KARACHI:
For the third time in four months, Pakistan’s central bank has kept its benchmark policy rate at a record high of 22 percent, citing continued inflation concerns and the need to strike a balance between inflation and economic activity.

In its latest monetary policy statement delivered on Monday, the State Bank of Pakistan (SBP) declared “[The monthly] headline inflation rose in September 2023 as expected. However, it is predicted to decrease in October and then follow a downward trend, especially in the second half of the fiscal year”.
The monetary policy committee (MPC) acknowledged significant risks to the FY24 projection for inflation and the current account, such as the recent volatility in global oil prices and the increase in gas tariffs from November 2023.
“These include the targeted fiscal consolidation in Q1; improvement in market availability of key commodities; and the alignment of interbank and open market exchange rates.”

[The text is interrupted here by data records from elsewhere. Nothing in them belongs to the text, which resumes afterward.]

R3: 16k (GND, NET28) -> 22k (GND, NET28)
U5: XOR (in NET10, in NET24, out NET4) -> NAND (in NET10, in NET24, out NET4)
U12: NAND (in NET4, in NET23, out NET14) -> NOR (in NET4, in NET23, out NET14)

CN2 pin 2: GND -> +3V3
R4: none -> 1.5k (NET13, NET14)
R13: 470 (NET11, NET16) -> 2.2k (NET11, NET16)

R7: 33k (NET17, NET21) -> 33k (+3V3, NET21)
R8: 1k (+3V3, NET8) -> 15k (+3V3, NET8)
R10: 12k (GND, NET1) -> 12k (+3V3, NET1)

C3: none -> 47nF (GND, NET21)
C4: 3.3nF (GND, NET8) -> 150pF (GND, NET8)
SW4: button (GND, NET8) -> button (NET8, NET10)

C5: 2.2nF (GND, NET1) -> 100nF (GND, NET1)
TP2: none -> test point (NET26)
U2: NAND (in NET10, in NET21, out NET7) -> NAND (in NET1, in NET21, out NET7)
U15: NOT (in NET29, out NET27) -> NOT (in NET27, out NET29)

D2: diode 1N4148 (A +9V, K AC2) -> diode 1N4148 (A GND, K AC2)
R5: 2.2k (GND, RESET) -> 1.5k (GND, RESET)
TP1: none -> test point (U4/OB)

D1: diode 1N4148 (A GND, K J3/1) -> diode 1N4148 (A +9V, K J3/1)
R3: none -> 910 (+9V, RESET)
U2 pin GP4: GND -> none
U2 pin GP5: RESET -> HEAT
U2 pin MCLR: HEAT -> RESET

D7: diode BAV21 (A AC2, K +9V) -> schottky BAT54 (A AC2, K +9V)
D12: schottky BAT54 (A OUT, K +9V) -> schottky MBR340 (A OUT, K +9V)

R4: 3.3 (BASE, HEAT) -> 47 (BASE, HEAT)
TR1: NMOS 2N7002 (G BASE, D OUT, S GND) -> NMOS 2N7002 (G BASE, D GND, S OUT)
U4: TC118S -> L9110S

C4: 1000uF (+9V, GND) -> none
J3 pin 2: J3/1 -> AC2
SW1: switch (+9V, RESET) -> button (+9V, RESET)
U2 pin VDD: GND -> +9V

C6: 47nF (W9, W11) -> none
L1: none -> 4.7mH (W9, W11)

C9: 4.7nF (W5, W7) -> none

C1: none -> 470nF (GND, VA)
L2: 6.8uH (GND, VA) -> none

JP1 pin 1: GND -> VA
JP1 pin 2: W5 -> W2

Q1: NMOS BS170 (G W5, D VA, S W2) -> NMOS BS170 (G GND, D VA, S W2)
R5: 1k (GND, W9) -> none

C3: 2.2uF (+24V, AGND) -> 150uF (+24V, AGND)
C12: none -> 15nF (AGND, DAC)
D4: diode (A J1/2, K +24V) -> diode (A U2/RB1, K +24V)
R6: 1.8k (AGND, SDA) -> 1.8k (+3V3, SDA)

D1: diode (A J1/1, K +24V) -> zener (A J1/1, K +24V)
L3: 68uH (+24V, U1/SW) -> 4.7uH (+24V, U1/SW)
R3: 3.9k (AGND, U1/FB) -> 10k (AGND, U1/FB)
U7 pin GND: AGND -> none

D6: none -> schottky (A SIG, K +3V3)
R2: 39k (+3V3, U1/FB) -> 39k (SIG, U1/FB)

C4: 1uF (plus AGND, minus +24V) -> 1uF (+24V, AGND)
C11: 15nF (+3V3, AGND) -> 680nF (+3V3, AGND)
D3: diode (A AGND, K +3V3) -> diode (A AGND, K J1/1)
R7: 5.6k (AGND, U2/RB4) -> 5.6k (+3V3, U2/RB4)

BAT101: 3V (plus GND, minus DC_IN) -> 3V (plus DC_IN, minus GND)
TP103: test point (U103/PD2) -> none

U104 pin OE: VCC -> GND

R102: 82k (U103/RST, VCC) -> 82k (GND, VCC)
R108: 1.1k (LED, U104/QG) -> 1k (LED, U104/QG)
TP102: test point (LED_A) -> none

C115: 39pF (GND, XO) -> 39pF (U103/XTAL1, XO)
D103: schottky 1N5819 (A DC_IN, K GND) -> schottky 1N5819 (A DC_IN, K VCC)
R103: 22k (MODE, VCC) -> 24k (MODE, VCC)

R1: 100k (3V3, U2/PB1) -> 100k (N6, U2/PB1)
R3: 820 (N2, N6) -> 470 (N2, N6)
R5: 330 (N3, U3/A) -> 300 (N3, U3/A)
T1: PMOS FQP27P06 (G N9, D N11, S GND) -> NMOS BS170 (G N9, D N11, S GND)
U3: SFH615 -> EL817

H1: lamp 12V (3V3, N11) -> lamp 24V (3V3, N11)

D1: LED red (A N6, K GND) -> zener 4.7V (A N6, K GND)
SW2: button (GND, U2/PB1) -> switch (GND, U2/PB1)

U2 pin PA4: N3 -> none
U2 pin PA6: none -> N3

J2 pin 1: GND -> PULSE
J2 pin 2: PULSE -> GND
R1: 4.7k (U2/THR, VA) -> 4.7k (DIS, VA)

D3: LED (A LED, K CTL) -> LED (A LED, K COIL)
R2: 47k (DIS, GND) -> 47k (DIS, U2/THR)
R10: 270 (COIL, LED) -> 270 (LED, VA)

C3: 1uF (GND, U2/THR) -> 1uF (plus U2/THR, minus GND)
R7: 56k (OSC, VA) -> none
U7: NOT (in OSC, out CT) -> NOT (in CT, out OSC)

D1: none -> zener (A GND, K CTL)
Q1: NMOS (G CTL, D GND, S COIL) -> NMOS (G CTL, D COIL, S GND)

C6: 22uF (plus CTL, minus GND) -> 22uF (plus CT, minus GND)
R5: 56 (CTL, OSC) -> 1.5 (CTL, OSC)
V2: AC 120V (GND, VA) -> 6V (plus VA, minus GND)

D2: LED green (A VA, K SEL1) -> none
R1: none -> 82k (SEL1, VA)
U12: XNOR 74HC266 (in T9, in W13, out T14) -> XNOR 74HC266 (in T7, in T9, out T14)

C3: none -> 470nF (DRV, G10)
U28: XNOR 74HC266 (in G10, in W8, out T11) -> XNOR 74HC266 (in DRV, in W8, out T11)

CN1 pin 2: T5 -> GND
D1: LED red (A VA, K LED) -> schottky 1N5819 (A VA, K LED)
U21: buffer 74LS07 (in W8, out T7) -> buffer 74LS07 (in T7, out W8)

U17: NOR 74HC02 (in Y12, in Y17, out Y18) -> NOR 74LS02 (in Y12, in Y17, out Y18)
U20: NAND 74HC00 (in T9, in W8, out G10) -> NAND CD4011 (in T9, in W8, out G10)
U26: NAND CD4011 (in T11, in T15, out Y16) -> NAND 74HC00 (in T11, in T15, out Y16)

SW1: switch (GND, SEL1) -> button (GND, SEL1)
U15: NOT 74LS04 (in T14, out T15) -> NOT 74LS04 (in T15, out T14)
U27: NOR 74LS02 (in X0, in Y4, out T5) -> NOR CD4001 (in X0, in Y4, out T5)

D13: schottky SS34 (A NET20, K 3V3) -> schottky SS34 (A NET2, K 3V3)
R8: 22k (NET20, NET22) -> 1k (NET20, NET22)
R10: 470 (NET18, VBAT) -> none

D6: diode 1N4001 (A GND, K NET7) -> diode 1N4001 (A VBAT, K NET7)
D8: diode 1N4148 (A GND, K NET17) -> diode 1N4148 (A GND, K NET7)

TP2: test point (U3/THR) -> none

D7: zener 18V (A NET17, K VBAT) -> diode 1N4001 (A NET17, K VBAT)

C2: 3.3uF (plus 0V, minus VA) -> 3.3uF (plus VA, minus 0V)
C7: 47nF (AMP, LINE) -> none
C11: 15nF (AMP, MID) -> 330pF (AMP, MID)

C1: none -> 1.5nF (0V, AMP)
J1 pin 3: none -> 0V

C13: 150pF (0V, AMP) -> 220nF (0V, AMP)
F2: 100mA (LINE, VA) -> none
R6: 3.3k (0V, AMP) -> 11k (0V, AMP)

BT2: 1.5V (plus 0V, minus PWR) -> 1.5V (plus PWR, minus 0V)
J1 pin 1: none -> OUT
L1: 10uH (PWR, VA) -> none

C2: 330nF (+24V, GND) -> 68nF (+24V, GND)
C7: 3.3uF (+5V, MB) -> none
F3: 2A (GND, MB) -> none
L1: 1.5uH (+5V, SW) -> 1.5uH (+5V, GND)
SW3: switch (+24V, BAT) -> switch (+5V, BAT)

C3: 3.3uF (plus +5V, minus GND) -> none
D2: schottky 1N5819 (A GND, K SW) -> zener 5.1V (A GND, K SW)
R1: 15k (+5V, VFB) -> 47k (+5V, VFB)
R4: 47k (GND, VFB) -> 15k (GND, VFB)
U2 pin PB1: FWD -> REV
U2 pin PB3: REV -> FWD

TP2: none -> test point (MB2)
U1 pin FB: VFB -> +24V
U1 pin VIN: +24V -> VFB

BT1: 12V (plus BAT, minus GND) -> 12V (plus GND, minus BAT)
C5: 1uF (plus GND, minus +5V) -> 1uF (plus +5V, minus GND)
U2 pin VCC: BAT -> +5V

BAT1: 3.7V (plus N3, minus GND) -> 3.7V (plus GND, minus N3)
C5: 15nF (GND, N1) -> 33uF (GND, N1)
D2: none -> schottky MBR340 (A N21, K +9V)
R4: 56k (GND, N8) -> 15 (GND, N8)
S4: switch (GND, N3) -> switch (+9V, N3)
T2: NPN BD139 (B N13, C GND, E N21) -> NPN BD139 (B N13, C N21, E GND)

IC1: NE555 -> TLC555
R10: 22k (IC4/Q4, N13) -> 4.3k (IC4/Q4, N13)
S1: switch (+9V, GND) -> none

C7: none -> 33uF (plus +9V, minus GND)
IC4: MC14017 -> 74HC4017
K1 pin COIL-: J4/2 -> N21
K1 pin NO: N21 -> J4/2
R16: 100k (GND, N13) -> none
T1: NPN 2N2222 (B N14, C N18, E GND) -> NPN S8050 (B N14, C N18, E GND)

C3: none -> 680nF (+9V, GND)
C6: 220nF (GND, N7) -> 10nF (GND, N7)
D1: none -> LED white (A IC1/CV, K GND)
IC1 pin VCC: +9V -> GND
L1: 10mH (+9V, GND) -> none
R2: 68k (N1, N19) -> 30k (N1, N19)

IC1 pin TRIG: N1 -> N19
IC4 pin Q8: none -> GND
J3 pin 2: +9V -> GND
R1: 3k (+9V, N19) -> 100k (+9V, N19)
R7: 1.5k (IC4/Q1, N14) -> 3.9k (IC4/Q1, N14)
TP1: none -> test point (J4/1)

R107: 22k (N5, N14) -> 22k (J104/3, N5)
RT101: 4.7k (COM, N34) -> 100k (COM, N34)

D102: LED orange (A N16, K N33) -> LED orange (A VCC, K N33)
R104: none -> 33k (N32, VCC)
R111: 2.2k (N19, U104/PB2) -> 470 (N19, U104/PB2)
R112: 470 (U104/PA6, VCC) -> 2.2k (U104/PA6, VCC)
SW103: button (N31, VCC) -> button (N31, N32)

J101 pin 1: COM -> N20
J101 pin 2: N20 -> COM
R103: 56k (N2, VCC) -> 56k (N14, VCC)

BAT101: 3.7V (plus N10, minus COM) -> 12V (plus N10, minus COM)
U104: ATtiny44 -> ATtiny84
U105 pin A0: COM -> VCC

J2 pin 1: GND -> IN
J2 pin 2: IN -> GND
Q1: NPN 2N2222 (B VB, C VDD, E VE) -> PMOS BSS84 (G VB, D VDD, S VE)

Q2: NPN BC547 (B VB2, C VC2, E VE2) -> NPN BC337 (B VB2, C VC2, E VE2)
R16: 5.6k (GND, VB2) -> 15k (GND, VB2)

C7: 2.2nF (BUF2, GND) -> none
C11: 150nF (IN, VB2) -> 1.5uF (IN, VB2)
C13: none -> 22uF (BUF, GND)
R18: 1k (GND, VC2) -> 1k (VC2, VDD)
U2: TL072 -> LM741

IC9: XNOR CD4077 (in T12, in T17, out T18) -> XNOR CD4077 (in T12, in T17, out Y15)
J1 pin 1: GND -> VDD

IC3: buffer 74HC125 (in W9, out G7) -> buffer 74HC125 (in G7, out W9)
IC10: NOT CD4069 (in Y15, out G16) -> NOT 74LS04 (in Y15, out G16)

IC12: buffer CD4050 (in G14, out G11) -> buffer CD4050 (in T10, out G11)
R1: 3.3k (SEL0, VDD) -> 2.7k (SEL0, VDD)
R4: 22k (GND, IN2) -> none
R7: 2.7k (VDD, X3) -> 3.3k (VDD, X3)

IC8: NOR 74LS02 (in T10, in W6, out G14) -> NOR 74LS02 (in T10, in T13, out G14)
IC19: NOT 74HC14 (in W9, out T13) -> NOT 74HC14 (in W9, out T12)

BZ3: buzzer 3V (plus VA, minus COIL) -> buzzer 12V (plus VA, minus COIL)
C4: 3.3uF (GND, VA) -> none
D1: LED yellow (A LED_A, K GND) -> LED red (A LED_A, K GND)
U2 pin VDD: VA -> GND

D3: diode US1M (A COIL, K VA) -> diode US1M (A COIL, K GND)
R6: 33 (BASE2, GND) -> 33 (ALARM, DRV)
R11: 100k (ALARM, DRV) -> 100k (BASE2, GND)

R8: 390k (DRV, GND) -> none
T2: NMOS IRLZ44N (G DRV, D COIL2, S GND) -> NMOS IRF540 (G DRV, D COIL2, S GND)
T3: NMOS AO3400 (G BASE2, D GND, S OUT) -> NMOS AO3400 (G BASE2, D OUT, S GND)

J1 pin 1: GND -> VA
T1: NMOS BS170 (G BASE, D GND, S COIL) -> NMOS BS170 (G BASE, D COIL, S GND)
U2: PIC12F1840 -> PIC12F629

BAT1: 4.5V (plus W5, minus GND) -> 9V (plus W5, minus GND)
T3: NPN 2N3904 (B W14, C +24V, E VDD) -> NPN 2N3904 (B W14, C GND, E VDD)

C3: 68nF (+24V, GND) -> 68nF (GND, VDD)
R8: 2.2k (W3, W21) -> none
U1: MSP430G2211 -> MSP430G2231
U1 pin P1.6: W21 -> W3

Key developments since the MPC’s last meeting in September were discussed. As a first point, it’s worth noting that the optimistic early forecasts for kharif crops will have a ripple impact throughout the economy.
Second, SBP was able to maintain its foreign reserve position despite weak external financing since the current account deficit shrank significantly in August and September.
Third, fiscal consolidation remained on track, with both fiscal and primary balances increasing during Q1-FY24.
Fourth, although core inflation has been stubbornly high, recent pulse surveys have shown an uptick in consumer and corporate inflation expectations. “However, global oil prices remain quite volatile and the conflict in the Middle East makes its outlook even more uncertain.”
The MPC stressed the importance of maintaining the current tight monetary policy stance in light of these developments. The MPC reaffirmed its former position that inflation should be reduced to the medium-term goal range of 5%-7% by the end of FY25, with the real policy rate being notably positive on a 12-month forward-looking basis.
“However, the MPC noted that this outlook is based on continued fiscal consolidation and timely realization of planned external inflows.”